▶ _What is needed_
Print every record exactly, but leave out the pictures.

[Document version comparisons]
=-=-=-=-=

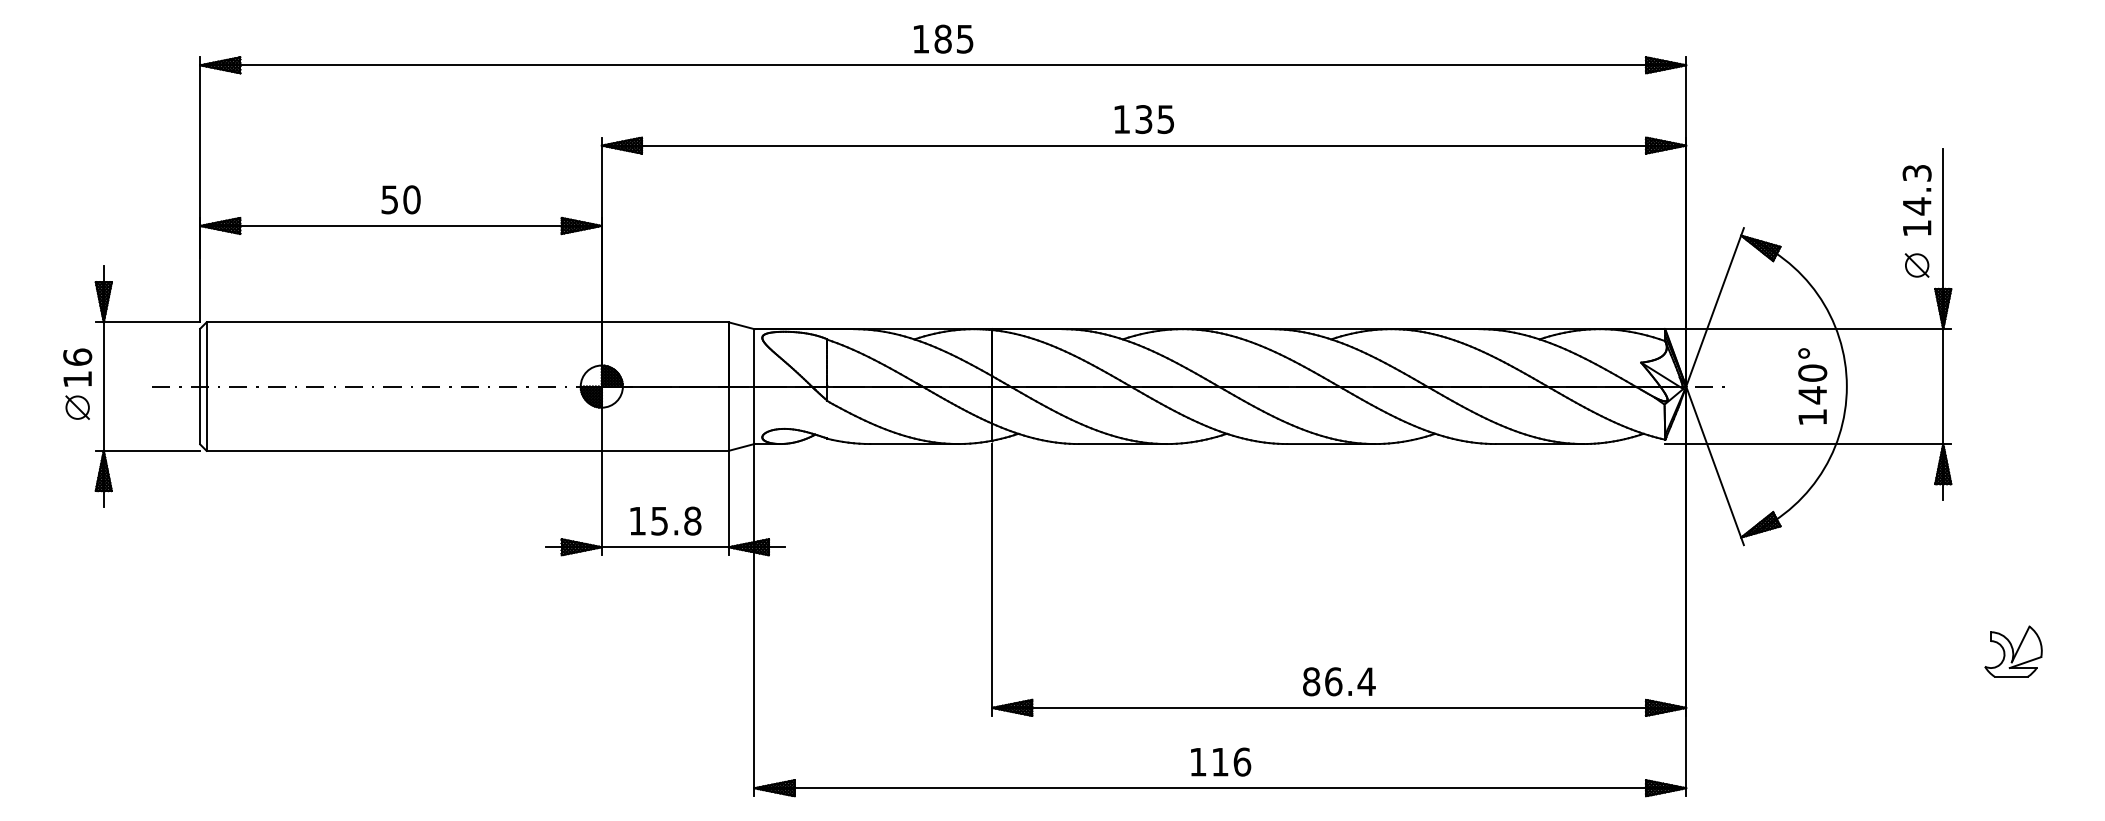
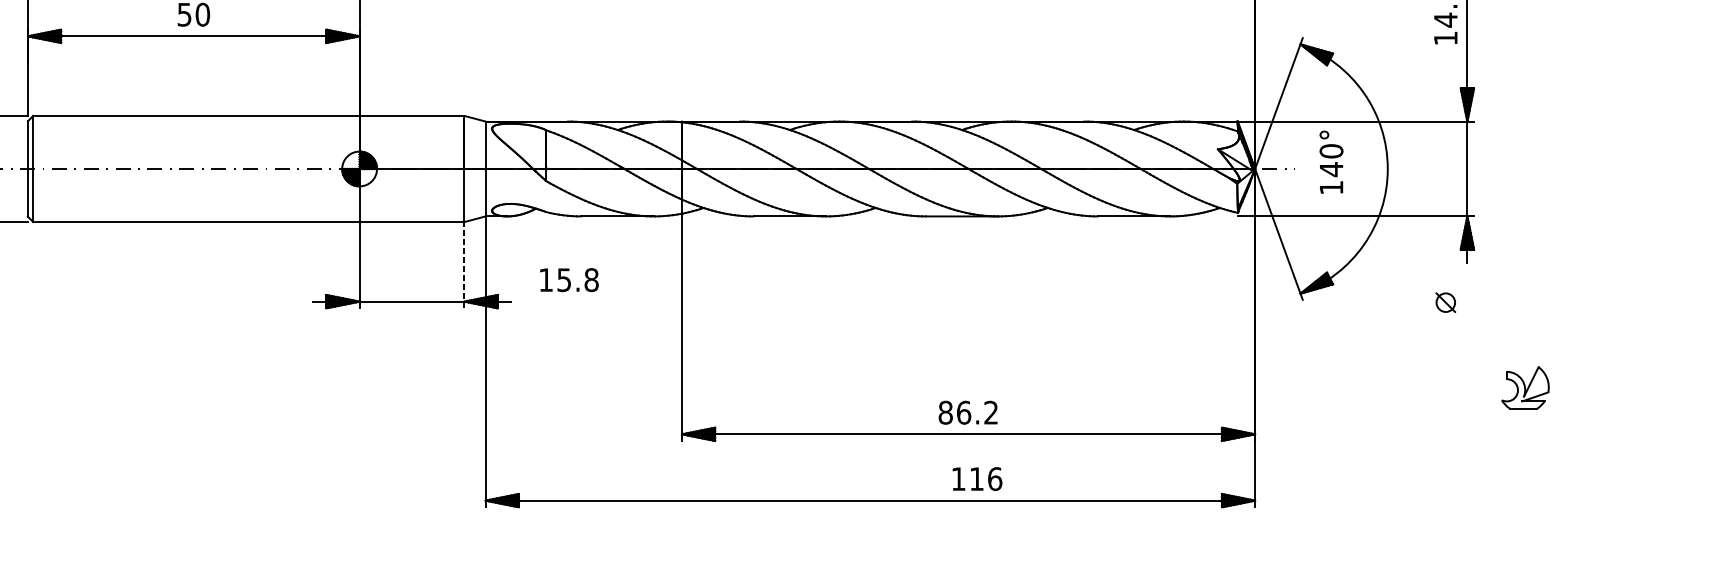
part: (1916, 265) -> (1445, 302), moved
text: (1812, 386) -> (1331, 162), moved
line: (728, 502) -> (464, 264), solid -> dashed
text: (665, 520) -> (569, 279), moved
text: (1366, 681) -> (991, 412), 86.4 -> 86.2
text: (1221, 761) -> (977, 478), moved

=-=-=-=-=

▶ _Expected answer_
part: (1916, 265) -> (1445, 302), moved
text: (1812, 386) -> (1331, 162), moved
line: (728, 502) -> (464, 264), solid -> dashed
text: (665, 520) -> (569, 279), moved
text: (1366, 681) -> (991, 412), 86.4 -> 86.2
text: (1221, 761) -> (977, 478), moved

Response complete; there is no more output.